MBA accreditation has existed for well over a century, but the booming post-war economy of the US—where the concept initially took hold—was the catalyst that inspired business schools to take accreditation seriously.
The 1950s saw all tiers of business school take strides to step up the educational rigor of their curricula to handle the exploding demand for management leaders.
Several decades later, a major media spotlight was shone on business schools in the wake of the 2008 financial crisis. Public scrutiny was aimed at illuminating what role the structure and content (or lack thereof) of MBA programs may have played in the strategic decisions that contributed to the global financial fallout.
In both instances, people looked to accreditation bodies for answers. But what role does accreditation actually play in informing us of the quality of a business school education, and of a school’s ability to drive innovation?

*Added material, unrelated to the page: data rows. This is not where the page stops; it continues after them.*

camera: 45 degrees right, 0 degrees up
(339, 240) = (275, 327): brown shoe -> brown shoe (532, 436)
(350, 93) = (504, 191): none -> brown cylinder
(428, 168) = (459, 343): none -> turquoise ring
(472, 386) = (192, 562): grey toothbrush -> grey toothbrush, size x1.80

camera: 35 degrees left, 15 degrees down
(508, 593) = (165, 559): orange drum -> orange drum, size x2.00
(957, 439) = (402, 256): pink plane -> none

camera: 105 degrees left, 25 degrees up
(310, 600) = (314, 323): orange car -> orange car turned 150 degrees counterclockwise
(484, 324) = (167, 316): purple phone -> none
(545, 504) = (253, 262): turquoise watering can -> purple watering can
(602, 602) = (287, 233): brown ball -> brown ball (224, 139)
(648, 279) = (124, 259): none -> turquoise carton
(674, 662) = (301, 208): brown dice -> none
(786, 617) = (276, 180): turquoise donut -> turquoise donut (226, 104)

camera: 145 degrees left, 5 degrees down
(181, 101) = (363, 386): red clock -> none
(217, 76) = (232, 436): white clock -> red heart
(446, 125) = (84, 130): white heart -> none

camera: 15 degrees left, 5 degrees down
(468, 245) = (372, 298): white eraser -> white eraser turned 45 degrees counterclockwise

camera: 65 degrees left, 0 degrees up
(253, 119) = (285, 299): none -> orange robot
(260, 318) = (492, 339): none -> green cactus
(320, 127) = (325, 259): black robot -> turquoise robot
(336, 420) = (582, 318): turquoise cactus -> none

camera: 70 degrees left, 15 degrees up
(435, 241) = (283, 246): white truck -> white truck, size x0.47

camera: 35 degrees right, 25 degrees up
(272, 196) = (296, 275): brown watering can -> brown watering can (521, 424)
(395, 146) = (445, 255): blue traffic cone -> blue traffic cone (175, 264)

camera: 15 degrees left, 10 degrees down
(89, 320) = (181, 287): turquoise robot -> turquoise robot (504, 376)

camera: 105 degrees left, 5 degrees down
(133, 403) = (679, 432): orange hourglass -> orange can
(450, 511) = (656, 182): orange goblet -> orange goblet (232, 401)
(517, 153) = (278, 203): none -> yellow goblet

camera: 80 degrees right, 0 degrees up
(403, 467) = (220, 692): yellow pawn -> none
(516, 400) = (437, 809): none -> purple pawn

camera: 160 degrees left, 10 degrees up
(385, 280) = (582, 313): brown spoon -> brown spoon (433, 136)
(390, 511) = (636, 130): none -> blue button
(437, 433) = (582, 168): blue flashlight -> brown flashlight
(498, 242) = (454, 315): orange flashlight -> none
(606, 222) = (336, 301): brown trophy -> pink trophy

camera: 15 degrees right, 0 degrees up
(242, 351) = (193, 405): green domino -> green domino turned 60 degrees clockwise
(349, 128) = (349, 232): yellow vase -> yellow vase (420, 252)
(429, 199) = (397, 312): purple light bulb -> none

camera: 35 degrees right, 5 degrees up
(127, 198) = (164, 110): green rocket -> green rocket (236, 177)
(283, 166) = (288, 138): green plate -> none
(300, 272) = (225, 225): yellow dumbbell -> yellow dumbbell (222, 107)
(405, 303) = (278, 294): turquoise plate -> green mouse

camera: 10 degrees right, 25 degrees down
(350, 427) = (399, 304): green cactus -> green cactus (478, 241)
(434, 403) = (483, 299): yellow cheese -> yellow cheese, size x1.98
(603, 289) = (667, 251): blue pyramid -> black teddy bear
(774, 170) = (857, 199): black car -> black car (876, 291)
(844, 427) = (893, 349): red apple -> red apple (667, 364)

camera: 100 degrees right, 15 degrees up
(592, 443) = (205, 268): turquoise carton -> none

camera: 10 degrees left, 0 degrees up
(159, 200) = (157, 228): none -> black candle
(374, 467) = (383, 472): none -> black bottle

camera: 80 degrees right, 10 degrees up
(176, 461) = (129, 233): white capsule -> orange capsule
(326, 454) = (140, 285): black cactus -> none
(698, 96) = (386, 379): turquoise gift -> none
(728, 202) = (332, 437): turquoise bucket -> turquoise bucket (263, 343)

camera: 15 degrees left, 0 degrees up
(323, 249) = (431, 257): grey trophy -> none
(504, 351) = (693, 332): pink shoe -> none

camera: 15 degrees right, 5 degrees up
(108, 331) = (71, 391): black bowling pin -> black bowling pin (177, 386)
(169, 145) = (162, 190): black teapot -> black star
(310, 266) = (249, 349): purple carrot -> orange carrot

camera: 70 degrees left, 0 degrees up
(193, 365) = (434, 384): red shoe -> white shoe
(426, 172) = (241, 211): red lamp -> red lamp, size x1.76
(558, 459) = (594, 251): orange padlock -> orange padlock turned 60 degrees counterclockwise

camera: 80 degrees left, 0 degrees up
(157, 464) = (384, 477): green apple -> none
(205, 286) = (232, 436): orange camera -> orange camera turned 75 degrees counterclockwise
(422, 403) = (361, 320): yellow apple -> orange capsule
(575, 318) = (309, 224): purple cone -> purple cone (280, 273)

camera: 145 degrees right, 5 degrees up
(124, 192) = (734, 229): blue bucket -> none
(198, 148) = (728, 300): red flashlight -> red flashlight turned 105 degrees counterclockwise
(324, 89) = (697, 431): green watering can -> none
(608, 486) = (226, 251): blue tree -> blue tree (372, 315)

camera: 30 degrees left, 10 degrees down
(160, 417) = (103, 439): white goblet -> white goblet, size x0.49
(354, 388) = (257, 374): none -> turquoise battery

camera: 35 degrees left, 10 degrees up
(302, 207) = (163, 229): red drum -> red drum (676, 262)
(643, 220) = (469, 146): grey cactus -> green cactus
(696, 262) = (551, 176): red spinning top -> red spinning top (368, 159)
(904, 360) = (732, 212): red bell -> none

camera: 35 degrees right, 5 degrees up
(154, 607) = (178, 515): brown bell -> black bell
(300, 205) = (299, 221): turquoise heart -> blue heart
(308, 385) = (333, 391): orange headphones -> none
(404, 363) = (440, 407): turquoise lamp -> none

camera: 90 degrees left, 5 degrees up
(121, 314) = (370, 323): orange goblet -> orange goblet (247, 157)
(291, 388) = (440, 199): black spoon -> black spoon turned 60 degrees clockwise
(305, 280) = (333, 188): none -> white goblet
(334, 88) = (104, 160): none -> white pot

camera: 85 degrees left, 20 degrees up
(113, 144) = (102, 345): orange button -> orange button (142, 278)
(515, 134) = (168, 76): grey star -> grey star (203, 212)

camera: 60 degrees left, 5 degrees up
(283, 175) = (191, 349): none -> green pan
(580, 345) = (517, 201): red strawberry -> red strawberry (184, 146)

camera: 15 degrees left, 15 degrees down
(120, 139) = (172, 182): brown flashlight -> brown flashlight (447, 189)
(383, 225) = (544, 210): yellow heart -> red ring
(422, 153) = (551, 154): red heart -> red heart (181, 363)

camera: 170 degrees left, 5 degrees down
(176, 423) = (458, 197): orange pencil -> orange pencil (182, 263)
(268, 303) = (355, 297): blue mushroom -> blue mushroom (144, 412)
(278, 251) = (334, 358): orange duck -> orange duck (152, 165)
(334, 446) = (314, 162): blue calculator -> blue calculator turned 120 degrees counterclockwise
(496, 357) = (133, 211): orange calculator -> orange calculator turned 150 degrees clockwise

Accreditation as a proxy for quality
Broadly speaking, accreditation bodies serve to establish and assess the various standards and practices of business schools, in order to ensure institutions and programs aspire to and maintain quality across the field.
Internationally, there are three MBA accreditation bodies whose seal of approval is highly sought-after—The Association to Advance Collegiate Schools of Business (AACSB), the Association of MBAs (AMBA), and the European Quality Improvement System (EQUIS). “Triple (crown) accreditation” is seen as the holy grail, referring to MBA programs that have gained and maintained accreditation by all three of these organizations.
These bodies function both on national and international levels, and offer a sturdy catalogue of guidance to schools, students, and employers. BusinessBecause recently wrote an article on what the nitty gritty aspects of accreditation actually means, both for students and business schools alike.
What do accreditors look for?
As accreditation bodies hold institutions to quality standards, they influence the experience, benefit, and mobility of students both within and beyond the walls of a school.
Accreditors focus on areas including program curriculum, faculty credentials, and various other student services, such as a school’s ability to compose constructive classmate cohorts, support international students, and aid in career development.
Admissions criteria is also a focus of some accreditors. For example, for a student to be admitted into a school accredited by AMBA, they must demonstrate a minimum of three years of post-graduate work experience.
Campus rotation and careers
One of the lesser-recognized benefits of accreditation is inter-institutional mobility. By maintaining a standard of quality across b-schools, accreditation can facilitate a student’s ability to transfer credits in the case they seek to move from one school to another.
And the benefits don’t stop there.
Using accreditation status to verify the credentials of MBA-holders is an efficient way for employers to evaluate preliminary job candidates. Accordingly, graduates who hold a degree from an aptly accredited institution can look more attractive to target employers.
Emphasis on innovation is reflected in the focus of certain accreditation bodies. The international accreditation standards of the AACSB state that they look for “high-quality intellectual contributions that are consistent with its mission, expected outcomes, and strategies that impact the theory, practice, and teaching of business and management.”
In its 2018 Standards and Criteria Manual, EQUIS requires applicants to “summarise the key achievements in the area of innovation, including the development of new courses, educational materials, and new learning and delivery methods that may or may not be based upon information and communication technologies.”
Accreditation is more than a seemingly arbitrary measure of a school or program’s quality; it plays an important role in both identifying and influencing the make-up and practices of business schools. In turn, this has an enormous bearing on what role educational institutions and their agents play in inspiring innovative practices and technologies within the world of business.
As business school applicants consider their options, they would do well to consider taking the time to note the accreditation status of schools and programs, and the focus of the associated accreditation bodies.
This information offers additional insight into the character of a school, and whether it could be the right fit for an aspiring MBA candidate.